The Vourdalak

Set upon by bandits who have stolen his horse and his belongings, the Marquis Jacques Antoine Saturnin d’Urfé, diplomatic envoy of the King of France, wanders the forest seeking shelter; turned away from the first farmhouse he happens upon, he is told instead to find the house of Gorcha; sensing that the countryside seethes with danger and increasing his pace, he hears a voice singing, luring him off the path, then finds a youth who challenges him.

These, it turns out, are the daughter and younger son of Gorcha, Sdenka and Piotr, the latter who conducts him to the home of elder brother Jegor and his highly strung wife Anja, but Gorcha himself is absent, missing almost a week having warned Sdenka that if he should return after more than six days he should not be allowed into the house lest he has become an accursed Vourdalak; the evening church bells marking that very deadline, at that moment Jegor finds his father collapsed and barely breathing, a changed man who is barely more than a corpse.

The Family of the Vourdalak a Gothic novella of 1839 originally published in French by the Russian writer Aleksey Konstantinovich Tolstoy based on the Eastern European folklore of the vourdalak or wurdalak, a supernatural being closely aligned with the vampire or werewolf but whose name is now synonymous with vampire, previously adapted in 1963 as a segment of Mario Bava’s Black Sabbath (I tre volti della paura, The Three Faces of Fear) and in 1972 by Giogio Ferroni as The Night of the Devils (La notte dei diavoli), The Vourdalak is a new version from French director Adrien Beau who also voices the emaciated Gorcha which embraces its literary and cinematic heritage.

Shot on Super 16mm with a soundtrack which emphasises period instruments, classical guitar and delicate harpsichord, there are throwbacks to silent cinema in the composition and mannerisms, the long shadow of F W Murnau’s Nosferatu inescapable but the natural settings of Werner Herzog’s later version also apparent in the lush locations of the rural south of France, while the pacing and candlelit tableaux are the period costume drama of Stanley Kubrick’s Barry Lyndon succumbing to a pernicious bloody nightmare.

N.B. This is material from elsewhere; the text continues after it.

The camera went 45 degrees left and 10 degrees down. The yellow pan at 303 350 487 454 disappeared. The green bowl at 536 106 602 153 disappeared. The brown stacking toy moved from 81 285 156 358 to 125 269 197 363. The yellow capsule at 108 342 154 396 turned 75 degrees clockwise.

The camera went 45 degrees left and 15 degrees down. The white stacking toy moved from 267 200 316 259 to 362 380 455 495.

So desperate to charm the defiantly standoffish Sdenka (Ariane Labed) he is willing to make a fool of himself, in powdered face and finery the Marquis (Kacey Mottet Klein) is a contrast to the superstitious peasant family where Jegor (Grégoire Colin) has assumed the role of patriarch yet refuses the duty put upon him to bar his father from their home, inviting danger for them all, the Marquis the outsider and helpless witness to all, far from the court and with no power to compel his hosts to reason.

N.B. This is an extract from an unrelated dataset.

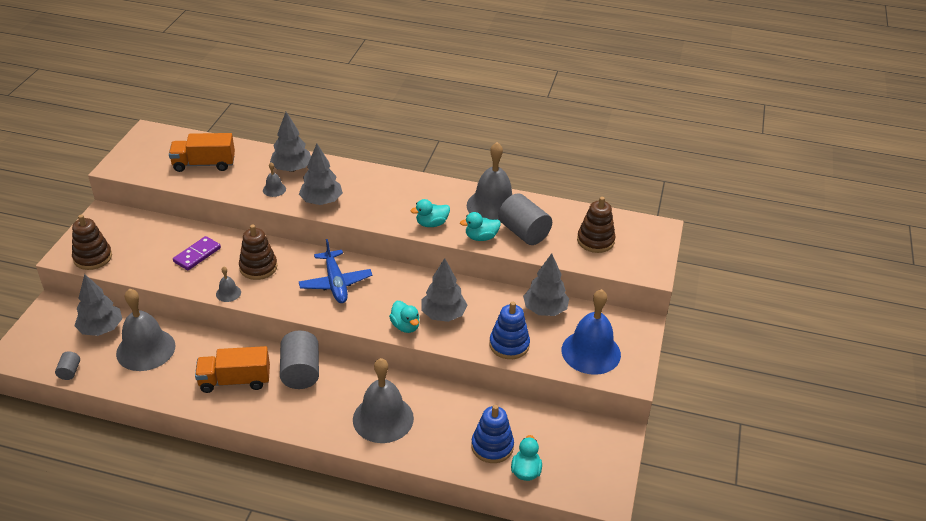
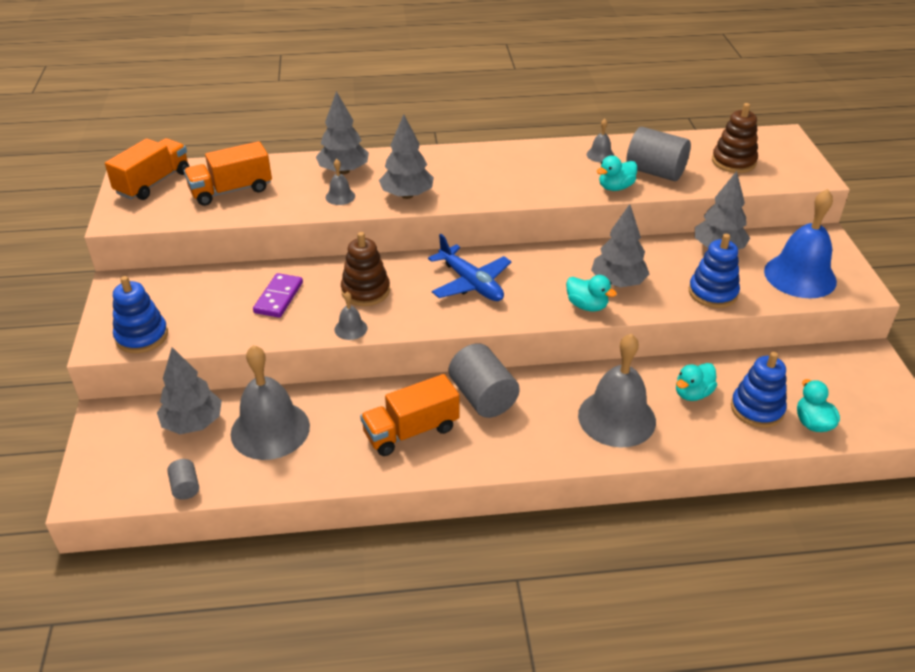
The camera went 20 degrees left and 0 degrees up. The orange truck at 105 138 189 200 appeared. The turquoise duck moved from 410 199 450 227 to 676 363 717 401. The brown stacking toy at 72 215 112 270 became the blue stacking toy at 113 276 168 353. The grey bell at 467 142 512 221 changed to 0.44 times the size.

The monster in their midst, the grotesque Gorcha a puppet who sits at the dinner table with his family encapsulating this oddity, he is an unnatural but undeniable presence which recalls the corpses drained of energy yet animate of Tobe Hooper’s LifeForce, The Vourdalak a tragedy all the more pronounced in that it is familiar having established the traditions of seductive nocturnal visitations by beloved lost family members which set the template of vampire fiction from Dracula to ‘Salem’s Lot.